Mais plus encore que le prix de ces bidules, c’est la réussite de cette technologie qui est en question. Plus que jamais, la VR est à nos portes et 2016 sera son année. Alors, à quoi jouera-t-on dans ce cas ? Sur Oculus, l’accessoire sera fourni avec deux jeux : Eve Valkyrie, un shooter multijoueur spatial dans la veine d’Elite Dangerous – mais juste avec le dogfight – et Lucky’s Tale, un jeu de plate-forme 3D mignon mais sans grande prétention. En dehors de ça, le constructeur propose énormément de démos jouables en tout genre, comme I Expect You to Die, où vous dirigez un espion qui doit s’échapper d’une voiture pleine de gadgets.
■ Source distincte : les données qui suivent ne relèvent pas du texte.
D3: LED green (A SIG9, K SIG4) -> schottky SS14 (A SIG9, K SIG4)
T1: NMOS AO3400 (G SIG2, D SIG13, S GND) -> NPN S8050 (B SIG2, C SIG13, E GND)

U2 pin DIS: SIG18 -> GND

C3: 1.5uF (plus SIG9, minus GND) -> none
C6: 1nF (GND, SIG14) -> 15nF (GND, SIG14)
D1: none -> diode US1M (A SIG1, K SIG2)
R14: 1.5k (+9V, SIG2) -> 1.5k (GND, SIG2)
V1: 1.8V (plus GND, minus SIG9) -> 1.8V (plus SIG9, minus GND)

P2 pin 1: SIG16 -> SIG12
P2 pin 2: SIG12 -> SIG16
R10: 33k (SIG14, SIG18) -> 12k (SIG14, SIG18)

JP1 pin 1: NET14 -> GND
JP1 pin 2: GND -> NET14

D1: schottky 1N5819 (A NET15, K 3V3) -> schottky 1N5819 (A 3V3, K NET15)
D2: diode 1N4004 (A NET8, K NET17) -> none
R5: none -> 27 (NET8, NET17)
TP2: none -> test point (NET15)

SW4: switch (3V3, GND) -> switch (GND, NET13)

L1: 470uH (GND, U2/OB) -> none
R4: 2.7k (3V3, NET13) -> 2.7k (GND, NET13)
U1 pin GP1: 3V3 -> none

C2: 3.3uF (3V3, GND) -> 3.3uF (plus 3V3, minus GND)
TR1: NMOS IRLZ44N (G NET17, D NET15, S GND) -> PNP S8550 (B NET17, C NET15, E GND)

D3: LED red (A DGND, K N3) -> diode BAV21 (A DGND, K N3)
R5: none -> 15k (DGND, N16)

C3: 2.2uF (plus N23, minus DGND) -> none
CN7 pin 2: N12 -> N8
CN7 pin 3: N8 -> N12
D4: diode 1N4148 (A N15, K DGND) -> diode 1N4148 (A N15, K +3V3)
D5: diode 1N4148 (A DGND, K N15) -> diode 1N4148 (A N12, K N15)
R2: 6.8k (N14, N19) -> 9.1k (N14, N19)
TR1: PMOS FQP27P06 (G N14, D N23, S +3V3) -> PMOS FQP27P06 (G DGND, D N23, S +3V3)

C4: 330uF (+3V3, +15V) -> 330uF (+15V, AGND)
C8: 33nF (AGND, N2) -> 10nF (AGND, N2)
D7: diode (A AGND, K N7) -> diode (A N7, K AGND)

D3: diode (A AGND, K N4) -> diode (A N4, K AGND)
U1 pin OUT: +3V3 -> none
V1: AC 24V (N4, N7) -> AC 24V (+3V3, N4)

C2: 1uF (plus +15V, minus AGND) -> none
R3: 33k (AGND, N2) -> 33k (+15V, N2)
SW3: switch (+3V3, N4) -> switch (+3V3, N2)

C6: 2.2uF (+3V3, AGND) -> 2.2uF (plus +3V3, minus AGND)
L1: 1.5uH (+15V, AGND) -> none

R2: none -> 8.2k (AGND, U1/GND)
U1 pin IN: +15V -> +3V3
Crytek proposera bien The Climb, une simulation d’escalade, et on attend toujours Adrift, la simulation de « Gravity« , pour parler vulgairement, mais qui sort aussi sur consoles. Chez Sony, on a, par contre, une tripotée de projets qui profiteront du casque VR, que ce soit des licences connues (Gran Turismo Sport, Tekken 7) ou des gros jeux exclusifs à l’accessoire (du FPS multi avec RIGS, du jeu d’aventure un peu interactif avec The London Heist). Mais chez tout le monde, il manque encore LE projet qui titille, le grand jeu d’aventure qui justifierait enfin qu’on joue en VR pour faire autre chose que le guignol dans son salon. Le monde du jeu vidéo a toujours été pressé, et il préfère sortir son artillerie le plus vite possible sans attendre que ça soit plus efficace et malin. On l’a attendu des années ce grand jeu avec le Motion Game (Wii, Move et compagnie). On espère seulement que la VR ne suivra pas les traces de ses camarades (le relief et compagnie) et proposera une révolution dans le jeu vidéo, une vraie relation à long terme et pas seulement un coup d’une nuit.